Platinum thiolate complexes supported by PBP and POCOP pincer ligands as efficient catalysts for the hydrosilylation of carbonyl compounds

Abstract

Diphosphino-boryl-based PBP pincer platinum thiolate complexes, [Pt(SR){B(NCH₂P^tBu₂)₂-1,2-C₆H₄}] (R = H, 1a; Ph, 1b), and benzene-based bisphosphinite POCOP pincer platinum thiolate complexes, [Pt(SR)(^tBu₂PO)₂-1,3-C₆H₃] (R = H, 2a; Ph, 2b), were prepared and fully characterized by multinuclear NMR, X-ray crystallography, HRMS and elemental analyses.
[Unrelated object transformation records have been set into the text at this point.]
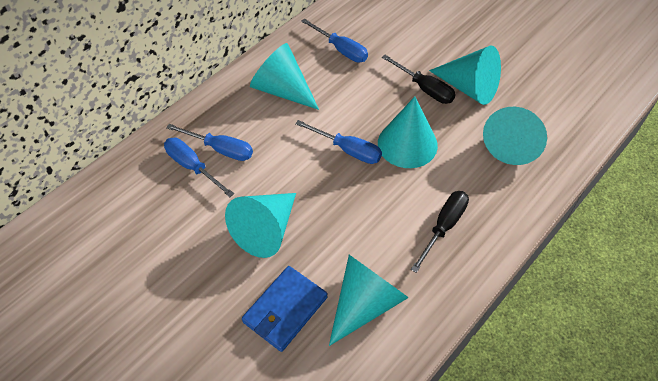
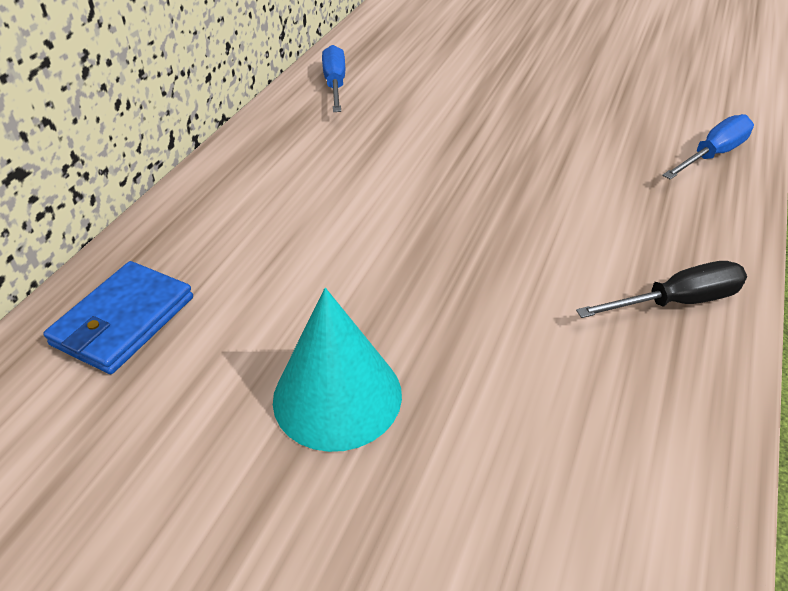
black screwdriver: 2 -> 1
blue screwdriver: 4 -> 2
turquoise cone: 6 -> 1

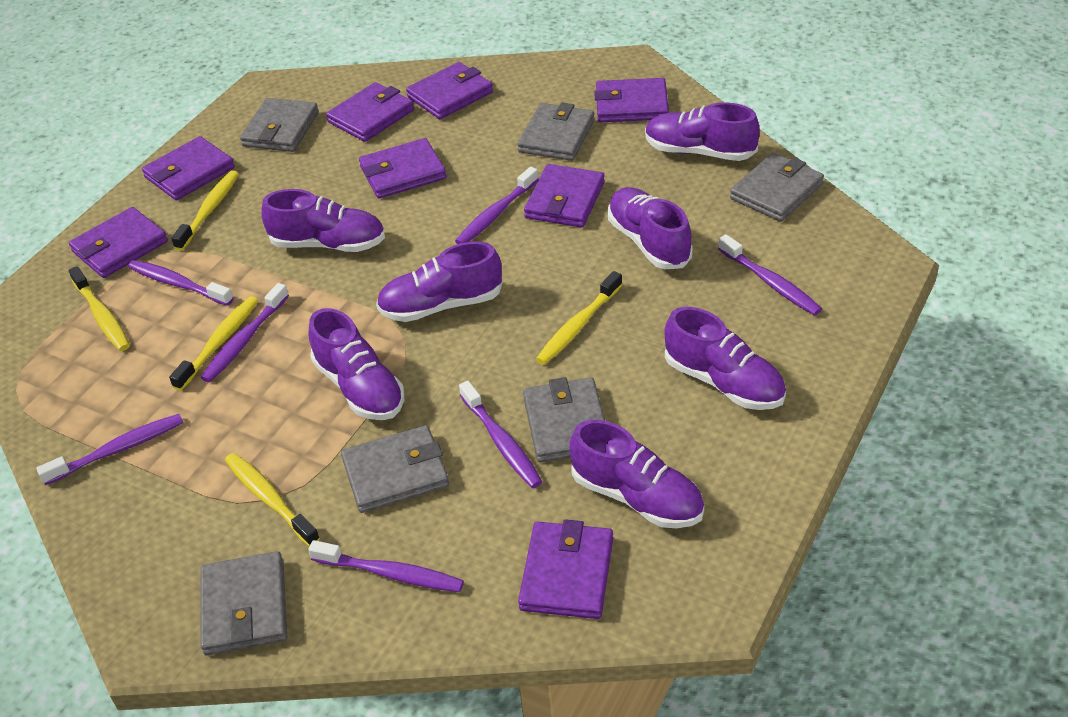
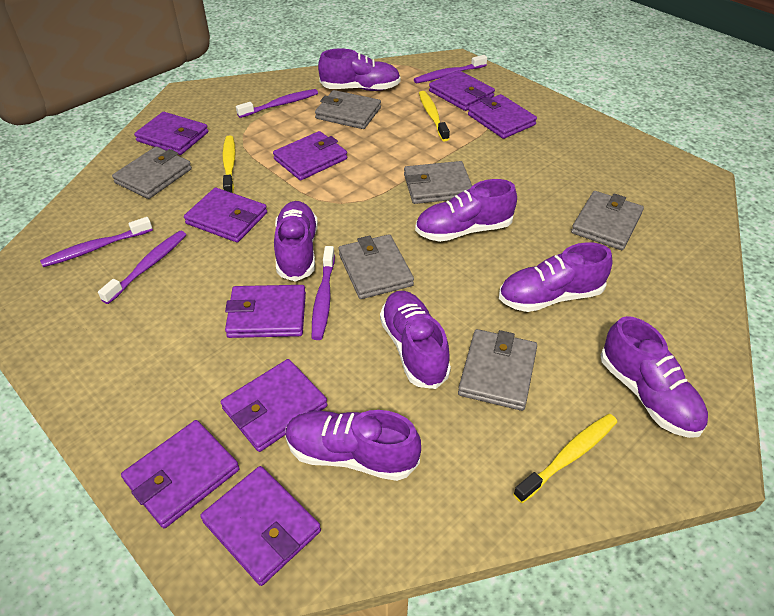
purple toothbrush: 7 -> 5
purple wallet: 8 -> 9
yellow toothbrush: 5 -> 3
The application of these complexes in the catalytic hydrosilylation of aldehydes and ketones was investigated. It was found that these platinum thiolate complexes are efficient catalysts for the hydrosilylation of aldehydes and ketones at 65–75 °C. Comparatively, the PBP complexes are more active than the corresponding POCOP complexes. Both phenylsilane and polymethylhydrosiloxane (PMHS) can be used as silyl reagents. The expected alcohols were obtained in good to excellent yields after the basic hydrolysis of the hydrosilylation products and many functional groups were not affected. With turnover frequencies (TOFs) of up to 67 000 h⁻¹, the present catalytic system represents the most effective platinum catalytic system for the hydrosilylation of carbonyl compounds. The reactions were likely catalysed by the in situ generated platinum hydride species.